Я невольно вздрогнул, поднял на нее глаза. В ее взгляде не было ни тени насмешки. Она твердо верила в то, что говорила. А может она права?
- Но я даже не знаю, что ей подарить.
- Мужчины, - Таня всплеснула руками. - Вы думаете, что можете купить девушку за глупые цацки. Просто приди. Поверь мне, Игорь, для нее это будет лучшим подарком. Хотя, если тебе так уж необходим "щит"... - ее рука нырнула под шарф и вытащила маленький синий камень на серебряной цепочке. - Сапфир - камень раскаяния...
***
Раз, два, три... Поднимаясь, я считал ступеньки. Чтобы хоть как-то оттянуть неизбежное, я не поехал на лифте. Вот и заветная дверь. Я медленно сосчитал до десяти и нажал на звонок.
Раз, два, три... Двадцать семь ударов сердца, прежде чем дверь наконец открылась. На пороге стояла моя сестра; из квартиры доносилась веселая музыка и звонкий смех.
- Ир, прости меня, пожалуйста, - Я не дал ей опомниться. - Я был настоящим идиотом, признаю. - Быстро вытащив из кармана маленькую коробочку, я протянул ее сестре. - Вот.
Ира стояла, широко раскрыв глаза. Кажется, она не ожидала моего прихода. Неужели прогонит?

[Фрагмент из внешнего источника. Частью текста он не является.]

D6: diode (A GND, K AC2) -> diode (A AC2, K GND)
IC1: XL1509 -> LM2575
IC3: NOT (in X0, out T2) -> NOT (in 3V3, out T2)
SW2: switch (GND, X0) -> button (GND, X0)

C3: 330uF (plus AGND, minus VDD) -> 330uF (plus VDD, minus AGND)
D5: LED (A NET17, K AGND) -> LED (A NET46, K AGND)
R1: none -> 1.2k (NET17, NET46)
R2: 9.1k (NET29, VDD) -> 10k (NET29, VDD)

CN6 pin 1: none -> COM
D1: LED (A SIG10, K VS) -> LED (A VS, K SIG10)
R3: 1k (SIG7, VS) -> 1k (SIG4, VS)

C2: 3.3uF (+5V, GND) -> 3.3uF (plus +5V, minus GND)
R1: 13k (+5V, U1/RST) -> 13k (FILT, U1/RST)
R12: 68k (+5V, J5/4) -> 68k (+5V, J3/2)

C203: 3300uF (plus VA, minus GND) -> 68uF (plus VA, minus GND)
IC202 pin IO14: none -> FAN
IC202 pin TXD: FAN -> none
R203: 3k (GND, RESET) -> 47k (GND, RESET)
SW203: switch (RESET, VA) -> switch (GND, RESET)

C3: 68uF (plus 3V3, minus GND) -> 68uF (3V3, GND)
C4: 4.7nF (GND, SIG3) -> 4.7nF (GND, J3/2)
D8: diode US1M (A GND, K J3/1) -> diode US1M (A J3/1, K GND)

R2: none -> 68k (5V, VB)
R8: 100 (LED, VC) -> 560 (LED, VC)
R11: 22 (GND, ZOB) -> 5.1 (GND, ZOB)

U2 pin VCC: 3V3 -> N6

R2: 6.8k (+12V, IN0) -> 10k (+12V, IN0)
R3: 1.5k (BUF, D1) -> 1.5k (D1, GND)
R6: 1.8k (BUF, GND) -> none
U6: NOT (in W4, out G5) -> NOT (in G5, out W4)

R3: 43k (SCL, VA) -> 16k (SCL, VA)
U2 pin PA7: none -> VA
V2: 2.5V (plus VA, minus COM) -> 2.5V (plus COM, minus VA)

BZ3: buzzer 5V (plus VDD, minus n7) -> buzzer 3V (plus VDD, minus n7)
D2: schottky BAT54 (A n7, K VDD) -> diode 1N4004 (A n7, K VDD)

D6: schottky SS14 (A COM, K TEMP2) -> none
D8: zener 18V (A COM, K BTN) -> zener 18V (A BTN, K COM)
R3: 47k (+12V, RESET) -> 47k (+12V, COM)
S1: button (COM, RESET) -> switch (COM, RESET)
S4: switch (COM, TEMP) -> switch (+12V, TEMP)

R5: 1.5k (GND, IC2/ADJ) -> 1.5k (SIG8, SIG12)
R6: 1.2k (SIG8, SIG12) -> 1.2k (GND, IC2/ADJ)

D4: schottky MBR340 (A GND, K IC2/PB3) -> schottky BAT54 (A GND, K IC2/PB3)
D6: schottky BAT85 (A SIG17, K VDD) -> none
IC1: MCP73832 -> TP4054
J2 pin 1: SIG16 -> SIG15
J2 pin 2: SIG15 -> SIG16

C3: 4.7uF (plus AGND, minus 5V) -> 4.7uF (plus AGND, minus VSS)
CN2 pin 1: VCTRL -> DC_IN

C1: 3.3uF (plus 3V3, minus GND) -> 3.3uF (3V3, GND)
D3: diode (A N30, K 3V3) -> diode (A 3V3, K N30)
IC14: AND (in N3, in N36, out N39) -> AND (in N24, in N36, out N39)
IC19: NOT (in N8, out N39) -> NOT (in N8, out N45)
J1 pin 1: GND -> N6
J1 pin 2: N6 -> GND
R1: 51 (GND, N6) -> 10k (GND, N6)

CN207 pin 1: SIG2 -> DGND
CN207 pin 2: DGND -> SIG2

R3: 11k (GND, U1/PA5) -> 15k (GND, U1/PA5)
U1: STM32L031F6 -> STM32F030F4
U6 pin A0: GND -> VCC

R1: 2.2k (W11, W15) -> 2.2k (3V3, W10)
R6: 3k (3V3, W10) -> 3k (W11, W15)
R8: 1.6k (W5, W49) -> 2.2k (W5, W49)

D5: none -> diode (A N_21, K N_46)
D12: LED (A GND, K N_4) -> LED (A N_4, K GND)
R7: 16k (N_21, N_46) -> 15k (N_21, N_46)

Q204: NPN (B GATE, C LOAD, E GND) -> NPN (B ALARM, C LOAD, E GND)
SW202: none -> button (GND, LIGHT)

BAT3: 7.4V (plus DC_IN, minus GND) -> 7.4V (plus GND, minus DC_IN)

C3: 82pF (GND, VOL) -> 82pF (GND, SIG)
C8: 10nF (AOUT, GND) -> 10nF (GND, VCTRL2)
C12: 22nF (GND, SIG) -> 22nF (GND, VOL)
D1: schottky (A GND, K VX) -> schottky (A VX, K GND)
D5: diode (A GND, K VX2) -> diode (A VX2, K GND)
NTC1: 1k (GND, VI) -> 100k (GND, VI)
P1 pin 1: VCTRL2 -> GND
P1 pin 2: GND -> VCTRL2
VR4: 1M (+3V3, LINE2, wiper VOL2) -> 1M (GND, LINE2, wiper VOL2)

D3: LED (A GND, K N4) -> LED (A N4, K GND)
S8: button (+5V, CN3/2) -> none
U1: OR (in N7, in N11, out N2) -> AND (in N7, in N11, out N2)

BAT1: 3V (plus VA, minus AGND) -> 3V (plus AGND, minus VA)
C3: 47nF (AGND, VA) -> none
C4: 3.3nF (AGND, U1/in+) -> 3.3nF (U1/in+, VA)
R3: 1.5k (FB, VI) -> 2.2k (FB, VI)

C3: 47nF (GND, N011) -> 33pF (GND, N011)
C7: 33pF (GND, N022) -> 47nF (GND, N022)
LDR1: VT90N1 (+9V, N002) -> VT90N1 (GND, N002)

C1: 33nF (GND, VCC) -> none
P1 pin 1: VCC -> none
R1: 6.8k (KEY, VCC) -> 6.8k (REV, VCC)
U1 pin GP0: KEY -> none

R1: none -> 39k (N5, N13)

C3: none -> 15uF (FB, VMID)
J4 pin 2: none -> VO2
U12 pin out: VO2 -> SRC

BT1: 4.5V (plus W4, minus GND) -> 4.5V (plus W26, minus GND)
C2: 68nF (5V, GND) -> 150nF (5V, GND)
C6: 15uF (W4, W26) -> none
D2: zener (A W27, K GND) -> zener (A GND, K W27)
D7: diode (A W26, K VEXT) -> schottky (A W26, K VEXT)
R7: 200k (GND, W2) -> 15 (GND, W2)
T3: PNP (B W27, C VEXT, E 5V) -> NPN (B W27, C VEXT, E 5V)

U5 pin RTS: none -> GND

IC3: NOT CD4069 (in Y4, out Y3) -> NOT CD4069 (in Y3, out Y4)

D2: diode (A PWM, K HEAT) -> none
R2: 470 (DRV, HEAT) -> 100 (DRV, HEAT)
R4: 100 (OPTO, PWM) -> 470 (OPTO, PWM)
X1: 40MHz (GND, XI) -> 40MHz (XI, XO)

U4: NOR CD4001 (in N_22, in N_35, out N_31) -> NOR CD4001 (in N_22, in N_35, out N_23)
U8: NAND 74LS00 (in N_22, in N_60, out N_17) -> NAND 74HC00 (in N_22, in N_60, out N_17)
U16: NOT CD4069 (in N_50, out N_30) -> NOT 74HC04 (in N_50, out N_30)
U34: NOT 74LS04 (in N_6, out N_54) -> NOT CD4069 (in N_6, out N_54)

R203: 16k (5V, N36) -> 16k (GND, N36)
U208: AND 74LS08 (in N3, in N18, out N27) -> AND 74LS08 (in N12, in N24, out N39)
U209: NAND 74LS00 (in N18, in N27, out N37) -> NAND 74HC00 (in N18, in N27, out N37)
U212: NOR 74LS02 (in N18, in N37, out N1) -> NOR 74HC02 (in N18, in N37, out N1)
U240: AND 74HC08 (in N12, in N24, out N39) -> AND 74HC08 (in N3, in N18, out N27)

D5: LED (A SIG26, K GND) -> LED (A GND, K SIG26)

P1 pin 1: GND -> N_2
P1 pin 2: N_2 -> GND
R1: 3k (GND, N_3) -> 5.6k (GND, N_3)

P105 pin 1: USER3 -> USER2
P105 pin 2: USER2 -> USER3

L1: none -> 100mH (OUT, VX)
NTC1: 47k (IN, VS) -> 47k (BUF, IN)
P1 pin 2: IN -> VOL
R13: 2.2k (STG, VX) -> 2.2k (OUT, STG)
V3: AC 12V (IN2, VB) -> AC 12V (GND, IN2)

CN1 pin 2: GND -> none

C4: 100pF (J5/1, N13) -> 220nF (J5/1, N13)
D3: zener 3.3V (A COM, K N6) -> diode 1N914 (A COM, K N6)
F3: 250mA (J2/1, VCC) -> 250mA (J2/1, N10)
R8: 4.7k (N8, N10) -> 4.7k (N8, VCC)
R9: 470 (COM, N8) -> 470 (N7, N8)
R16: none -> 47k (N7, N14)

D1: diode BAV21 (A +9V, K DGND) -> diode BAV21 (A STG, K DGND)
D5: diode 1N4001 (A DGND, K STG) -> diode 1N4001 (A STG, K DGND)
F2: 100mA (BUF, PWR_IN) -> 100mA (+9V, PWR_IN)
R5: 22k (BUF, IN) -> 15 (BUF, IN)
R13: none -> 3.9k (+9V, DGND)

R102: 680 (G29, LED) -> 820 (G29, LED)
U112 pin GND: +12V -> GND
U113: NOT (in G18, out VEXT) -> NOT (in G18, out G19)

- Ох, Игорь, - она бросилась мне на шею, даже не глядя на подарок. Казалось, сестра вот-вот расплачется. - Как же я рада, что ты наконец-то пришел. Ну, пойдем-пойдем, не стоять же в коридоре...
***
Все шло своим чередом. Саня не мог нарадоваться на мое отличное состояние. От депрессии, в которую я впал после разрыва, не осталось и следа. Мир больше не казался мне серым и тусклым. Он заиграл новыми красками. Так, наверное, после обильных дождей расцветает пустыня. В Машке я просто души не чаял. Приходящие ко мне в гости подруги, а мой дом снова стал популярным местом для посиделок, тихонько посмеивались над такой привязанностью. Ну и пусть, они просто ревнуют, улыбался я в ответ. Возобновились и вылазки с друзьями в большой мир. Мы ходили в кино, театры и музеи. В картинных галереях меня больше не клонило в сон: Таня научила меня "чувствовать" картину. Удивительно, но и на работе заметили произошедшие со мной перемены. Коллеги приветливо улыбались и с удовольствием заводили беседы, а шеф даже перестал на меня кричать.
Приближались новогодние праздники.
***
- Ириш, у тебя есть планы на Новый год?
- Нет пока. А что?
- Вот и отлично, потому что план есть у меня. Знаешь какой? Мы устроим семейный праздник! Поедем с тобой к родителям. Что скажешь?
- Скажу, что ты очень изменился...
***
- Вот видишь, не зря мы с тобой встретились. Ты хорошо поступил, решив поехать к родителям. Я горжусь тобой, - она похлопала меня по плечу.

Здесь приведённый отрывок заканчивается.